Once you know what data you want to send, simply call controller.send() with:

  • An array of data bytes to send,
  • null (the second parameter is required for backwards compatibility, but it is actually ignored by Mixxx)
  • The HID report ID. If the controller only supports a single report packet, set this as 0.
var byteArray = [ byte1, byte2, byte3, ..., byteN ];
controller.send(byteArray, null, reportID);

XML file

Here is an example containing everything you need. Just copy and change the appropriate parts:

<?xml version="1.0" encoding="utf-8"?>
<MixxxControllerPreset schemaVersion="1" mixxxVersion="1.11+">
        <name>SuperCool HID Controller</name>
        <author>Your Name Here</author>
        <description>HID mapping for the SuperCool controller</description>
        <devices> <!-- Optional section that Mixxx can use to auto-load presets on matching devices -->
            <!-- Get the vendor and product IDs for the controller from your operating system -->
            <product protocol="hid" vendor_id="0x1111" product_id="0x100" />
    <controller id="SuperCoolHID">
            <file filename="SuperCool-Controller.js" functionprefix="SuperCool"/>

There is also an HID Packet Parser JS script in the res/controllers directory you can examine for parsing hints. (If you would like to try using it directly, simply add it to the top of the scriptfiles list in your XML file:)

             <file filename="common-hid-packet-parser.js" functionprefix=""/>

However, the structure of this library's code is messy and it may cause as many hassles to use it as it solves.

How to map a new HID device

Familiarise yourself with HID scripting by reading the previous sections and looking into existing HID mappings. Basic programming knowledge is required.


Run mixxx --controllerDebug and see which bytes change when you toy around with the controls.
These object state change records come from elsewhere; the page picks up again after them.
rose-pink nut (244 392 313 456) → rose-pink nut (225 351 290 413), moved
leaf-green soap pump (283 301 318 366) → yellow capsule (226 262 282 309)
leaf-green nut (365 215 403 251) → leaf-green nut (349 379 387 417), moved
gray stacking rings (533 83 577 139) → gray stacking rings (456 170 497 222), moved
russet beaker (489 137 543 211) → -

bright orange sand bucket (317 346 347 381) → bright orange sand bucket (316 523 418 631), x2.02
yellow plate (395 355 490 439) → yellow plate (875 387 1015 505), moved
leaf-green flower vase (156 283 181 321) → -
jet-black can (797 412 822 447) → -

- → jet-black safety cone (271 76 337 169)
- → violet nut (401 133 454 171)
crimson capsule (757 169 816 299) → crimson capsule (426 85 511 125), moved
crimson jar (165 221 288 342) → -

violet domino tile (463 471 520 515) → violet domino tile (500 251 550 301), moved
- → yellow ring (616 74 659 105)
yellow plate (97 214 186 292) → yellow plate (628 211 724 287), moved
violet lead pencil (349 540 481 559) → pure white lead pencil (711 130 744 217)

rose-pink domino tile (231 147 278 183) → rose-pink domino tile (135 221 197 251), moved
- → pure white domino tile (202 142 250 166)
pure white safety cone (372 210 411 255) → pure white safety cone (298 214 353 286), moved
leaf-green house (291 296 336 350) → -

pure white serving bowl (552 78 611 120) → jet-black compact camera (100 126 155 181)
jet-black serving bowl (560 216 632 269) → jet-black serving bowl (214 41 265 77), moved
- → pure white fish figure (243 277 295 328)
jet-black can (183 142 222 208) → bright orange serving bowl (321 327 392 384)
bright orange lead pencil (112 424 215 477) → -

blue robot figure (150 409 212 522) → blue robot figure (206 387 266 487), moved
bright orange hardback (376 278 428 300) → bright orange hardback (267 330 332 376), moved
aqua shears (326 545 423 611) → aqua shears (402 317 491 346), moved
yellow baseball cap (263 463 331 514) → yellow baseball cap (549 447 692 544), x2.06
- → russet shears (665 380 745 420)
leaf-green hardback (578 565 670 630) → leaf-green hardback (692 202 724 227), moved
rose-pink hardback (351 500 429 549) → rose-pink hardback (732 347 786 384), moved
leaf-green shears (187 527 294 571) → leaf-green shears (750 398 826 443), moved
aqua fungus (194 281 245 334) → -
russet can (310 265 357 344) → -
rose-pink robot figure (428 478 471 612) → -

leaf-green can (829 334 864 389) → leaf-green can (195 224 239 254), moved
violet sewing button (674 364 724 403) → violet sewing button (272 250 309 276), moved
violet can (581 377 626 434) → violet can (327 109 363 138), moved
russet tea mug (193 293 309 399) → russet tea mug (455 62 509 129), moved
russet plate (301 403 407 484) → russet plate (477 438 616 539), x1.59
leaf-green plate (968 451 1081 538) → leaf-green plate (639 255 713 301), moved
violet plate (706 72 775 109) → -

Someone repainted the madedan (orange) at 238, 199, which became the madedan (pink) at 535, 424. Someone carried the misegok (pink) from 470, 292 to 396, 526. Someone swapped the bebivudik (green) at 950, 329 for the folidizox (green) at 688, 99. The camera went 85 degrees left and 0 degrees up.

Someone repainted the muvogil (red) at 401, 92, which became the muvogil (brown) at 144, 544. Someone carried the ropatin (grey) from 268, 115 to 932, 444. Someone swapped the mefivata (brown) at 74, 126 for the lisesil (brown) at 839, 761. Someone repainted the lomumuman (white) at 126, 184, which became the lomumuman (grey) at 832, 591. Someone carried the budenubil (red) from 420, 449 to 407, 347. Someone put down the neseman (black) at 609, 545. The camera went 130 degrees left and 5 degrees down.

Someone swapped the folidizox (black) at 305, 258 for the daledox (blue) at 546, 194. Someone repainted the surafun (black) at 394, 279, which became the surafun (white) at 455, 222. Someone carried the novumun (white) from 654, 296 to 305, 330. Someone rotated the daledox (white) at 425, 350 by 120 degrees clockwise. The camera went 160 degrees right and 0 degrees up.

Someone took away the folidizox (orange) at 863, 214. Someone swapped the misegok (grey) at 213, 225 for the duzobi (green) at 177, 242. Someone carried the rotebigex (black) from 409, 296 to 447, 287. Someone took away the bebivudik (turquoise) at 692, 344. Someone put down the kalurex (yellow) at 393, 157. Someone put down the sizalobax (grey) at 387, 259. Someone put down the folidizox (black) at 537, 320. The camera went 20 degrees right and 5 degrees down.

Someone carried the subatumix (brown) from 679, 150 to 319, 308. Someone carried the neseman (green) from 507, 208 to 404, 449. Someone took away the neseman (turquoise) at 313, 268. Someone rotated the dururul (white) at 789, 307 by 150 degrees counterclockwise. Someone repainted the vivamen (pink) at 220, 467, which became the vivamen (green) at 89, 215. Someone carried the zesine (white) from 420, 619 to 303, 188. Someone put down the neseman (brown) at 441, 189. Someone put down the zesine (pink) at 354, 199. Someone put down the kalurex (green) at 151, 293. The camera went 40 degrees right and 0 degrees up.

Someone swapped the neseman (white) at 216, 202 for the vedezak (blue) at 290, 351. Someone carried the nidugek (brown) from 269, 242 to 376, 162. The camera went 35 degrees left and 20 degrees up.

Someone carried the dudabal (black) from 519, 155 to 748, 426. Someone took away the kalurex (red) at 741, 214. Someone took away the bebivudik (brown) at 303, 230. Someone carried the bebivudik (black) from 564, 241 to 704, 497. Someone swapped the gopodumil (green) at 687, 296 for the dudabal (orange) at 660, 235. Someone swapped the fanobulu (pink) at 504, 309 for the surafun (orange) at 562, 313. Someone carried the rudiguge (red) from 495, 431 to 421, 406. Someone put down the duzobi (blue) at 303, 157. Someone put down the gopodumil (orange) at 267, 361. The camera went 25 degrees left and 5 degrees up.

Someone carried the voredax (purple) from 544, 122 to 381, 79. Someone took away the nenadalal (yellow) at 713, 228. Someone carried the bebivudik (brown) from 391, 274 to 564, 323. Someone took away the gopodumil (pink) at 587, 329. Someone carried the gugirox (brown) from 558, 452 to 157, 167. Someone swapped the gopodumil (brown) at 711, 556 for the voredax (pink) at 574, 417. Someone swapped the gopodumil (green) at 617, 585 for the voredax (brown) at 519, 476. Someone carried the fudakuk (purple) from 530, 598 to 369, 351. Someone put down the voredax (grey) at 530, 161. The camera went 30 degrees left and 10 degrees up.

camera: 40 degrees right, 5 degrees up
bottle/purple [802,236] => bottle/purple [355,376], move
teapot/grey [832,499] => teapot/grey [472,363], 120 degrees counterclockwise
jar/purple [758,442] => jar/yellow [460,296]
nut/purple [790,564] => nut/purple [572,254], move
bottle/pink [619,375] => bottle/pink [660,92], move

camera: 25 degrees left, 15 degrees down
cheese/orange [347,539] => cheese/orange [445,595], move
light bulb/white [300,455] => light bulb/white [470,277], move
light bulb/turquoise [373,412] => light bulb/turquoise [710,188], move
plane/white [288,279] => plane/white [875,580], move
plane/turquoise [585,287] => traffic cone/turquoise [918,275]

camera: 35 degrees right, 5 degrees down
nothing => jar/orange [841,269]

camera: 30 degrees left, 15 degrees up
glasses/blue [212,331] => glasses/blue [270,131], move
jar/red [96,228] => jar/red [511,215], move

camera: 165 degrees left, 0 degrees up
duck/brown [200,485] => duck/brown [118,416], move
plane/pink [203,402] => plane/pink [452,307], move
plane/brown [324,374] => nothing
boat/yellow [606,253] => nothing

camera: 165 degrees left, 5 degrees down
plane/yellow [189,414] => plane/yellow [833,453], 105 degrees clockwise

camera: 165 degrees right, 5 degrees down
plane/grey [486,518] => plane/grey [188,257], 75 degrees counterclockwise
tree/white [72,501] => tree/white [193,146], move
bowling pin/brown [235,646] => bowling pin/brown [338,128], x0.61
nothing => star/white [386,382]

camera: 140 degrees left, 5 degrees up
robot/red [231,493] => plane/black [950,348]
Map these bytes to the mixxx controls.

Outputs (e.g. LEDs)

Go into Windows and download software which natively supports this controller (e.g. you can use the demo of Traktor Pro for Traktor Controllers). Get USBlyzer (it has a free demo) and watch which signals the software sends and what that changes on the controller. Then try to send something to these in your mapping script via an output package and see if you are right. If yes, proceed mapping them to the correct values.

I also recommend to create a new page on this wiki for your controller if it doesn't exist yet and documenting your findings. Even if you can't do the actual mapping, if you have a specification for how the inputs and outputs are arranged someone more experienced should be able to quickly write that up for you. An example for such a specification is the Traktor Kontrol Z1 page.